Um exemplo disso seria o índice de 54,9% dos entrevistados que consideram a “ênfase desproporcional das políticas de segurança na repressão ao tráfico de drogas” como fator que dificulta o dia a dia de trabalho. Atualmente, a maior parte das pessoas presas em todo o país é enquadrada como traficante, enquanto crescem os debates pela legalização das drogas. Enquanto isso, 64,8% concordam que há atenção insuficiente na contenção do tráfico de armas.
A maioria dos agentes de segurança (70,3%) também aponta a corrupção policial como fator que atrapalha o trabalho, assim como a falta de integração entre o combate à criminalidade e outras políticas públicas, citada por 65,9% dos participantes. Entrevistados (80,6%) também consideraram a formação deficiente um fator mais decisivo no dia a dia de trabalho do que a falta de verbas para armas, citada por 76,8% deles. Os salários baixos foram mencionados por 84,7%.
“O que vemos é que os policiais também não estão satisfeitos com as políticas de Segurança Pública, com as polícias e as formas como elas estão organizadas”, avalia Silvia. “Mas nem sempre essas mudanças estão de acordo com uma agenda democrática.
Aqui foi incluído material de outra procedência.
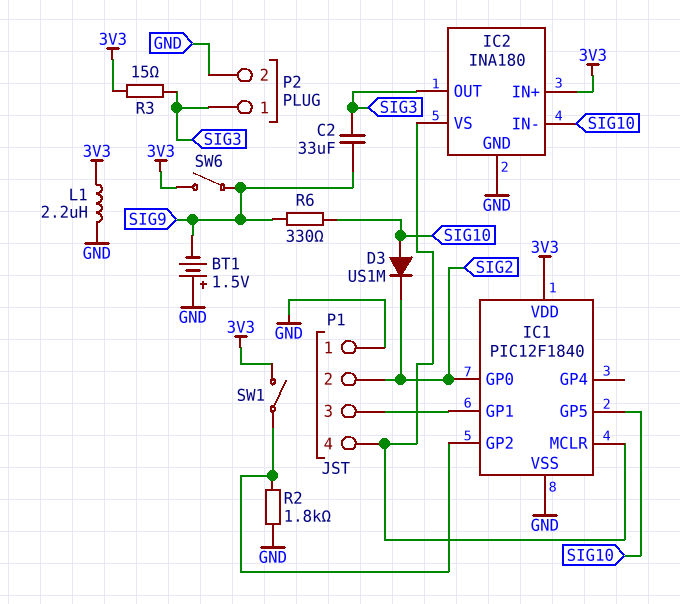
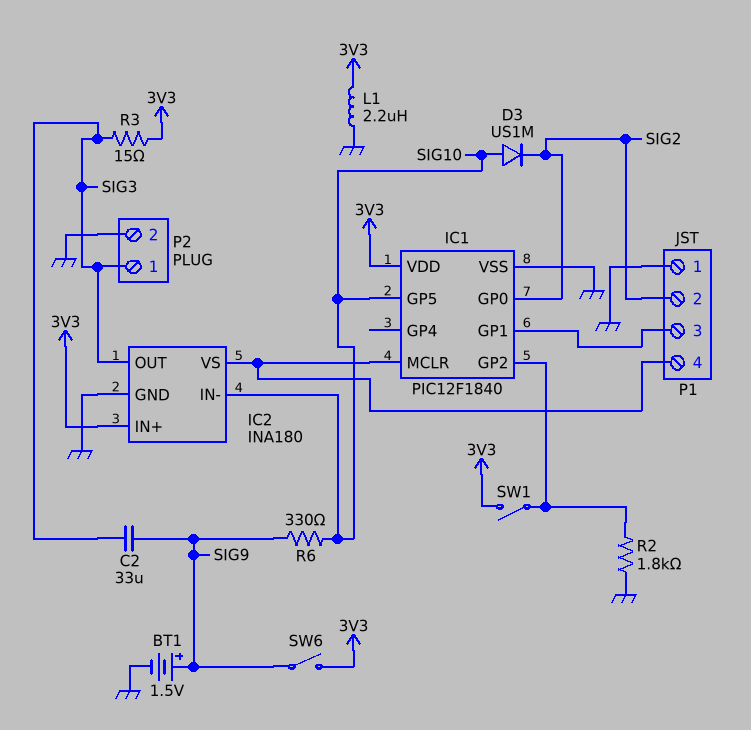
BT1: 1.5V (plus GND, minus SIG9) -> 1.5V (plus SIG9, minus GND)

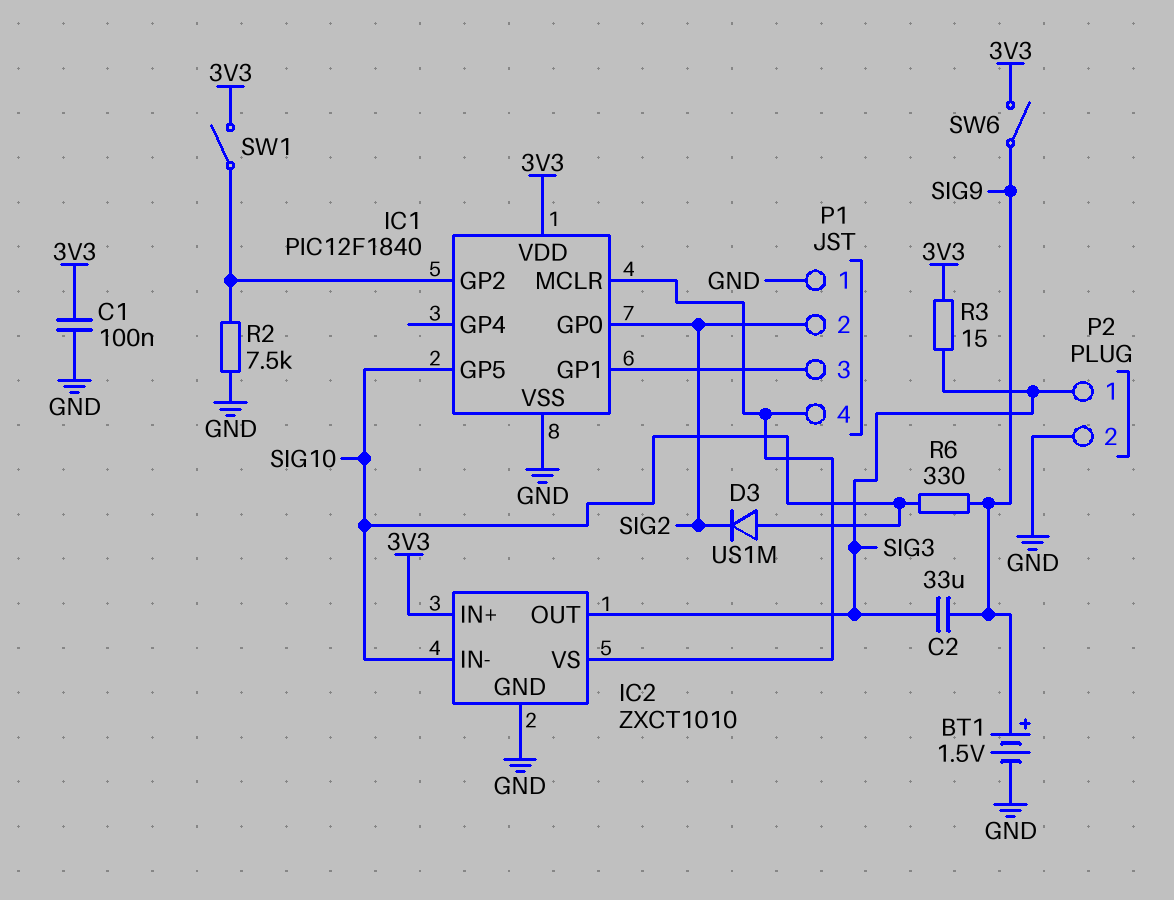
C1: none -> 100nF (3V3, GND)
IC2: INA180 -> ZXCT1010
L1: 2.2uH (3V3, GND) -> none
R2: 1.8k (GND, IC1/GP2) -> 7.5k (GND, IC1/GP2)

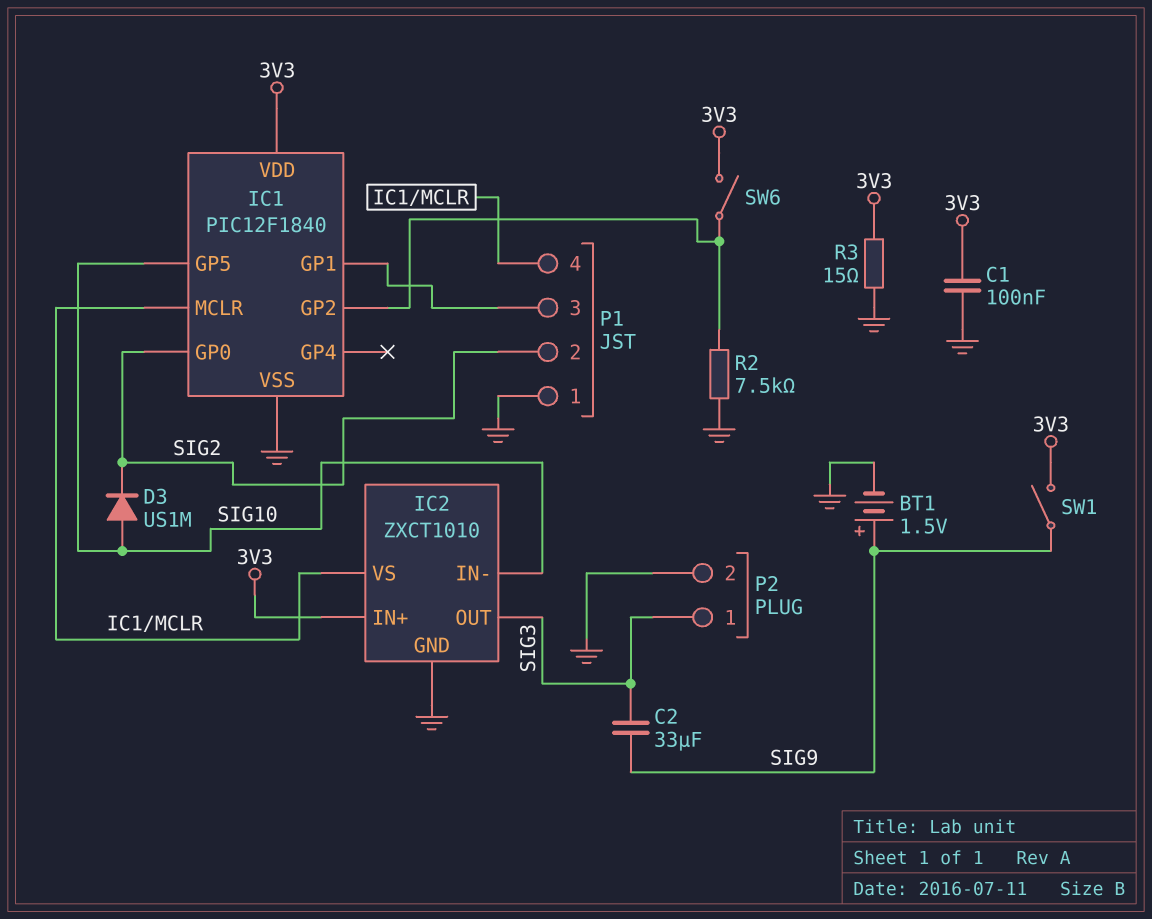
R3: 15 (3V3, SIG3) -> 15 (3V3, GND)
R6: 330 (SIG9, SIG10) -> none
SW1: switch (3V3, IC1/GP2) -> switch (3V3, SIG9)
SW6: switch (3V3, SIG9) -> switch (3V3, IC1/GP2)

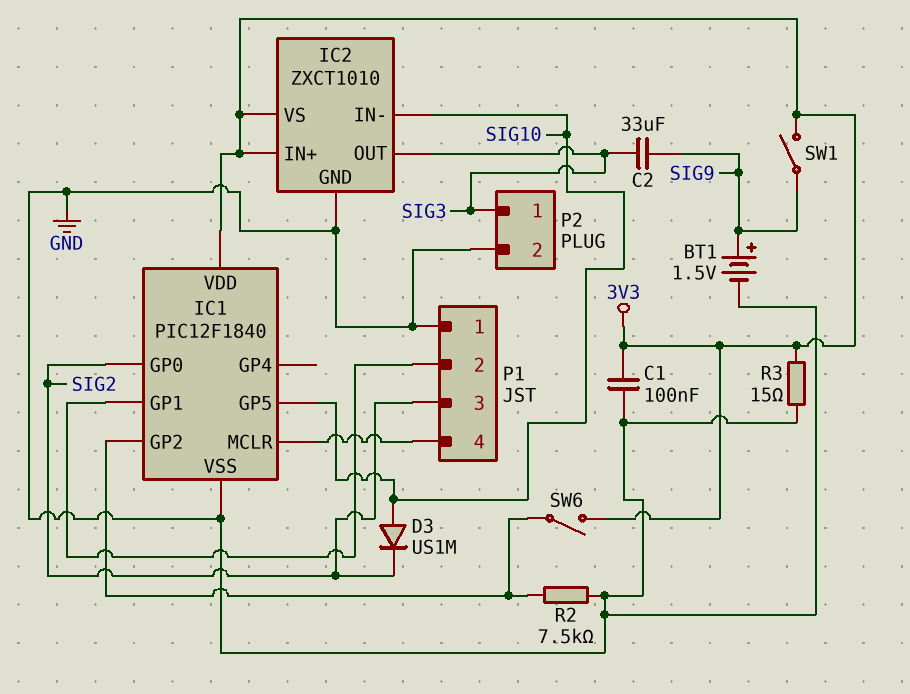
IC2 pin VS: IC1/MCLR -> 3V3
P1 pin 2: SIG2 -> IC1/GP1
P1 pin 3: IC1/GP1 -> SIG2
Tem muitas coisas preocupantes”, alerta a socióloga.
Os policiais rodoviários federais representam 4,1% dos participantes da pesquisa; os da polícia federal, 10,4%; os profissionais da perícia técnica e científica 2,3%; os bombeiros, 8,4%; os policiais civis, 22%; e os militares, 52, 9%.
Cerca de 88% dos participantes são homens, 47,3%, atuam em capitais, 48,2% são brancos, 62,7% são casados, 39,1% têm nível superior e 14,5%, o nível médio. Cerca de 27% recebem entre R$ 5.001 e R$ 10 mil e 26,2% recebem entre R$ 1.001 e R$ 2 mil.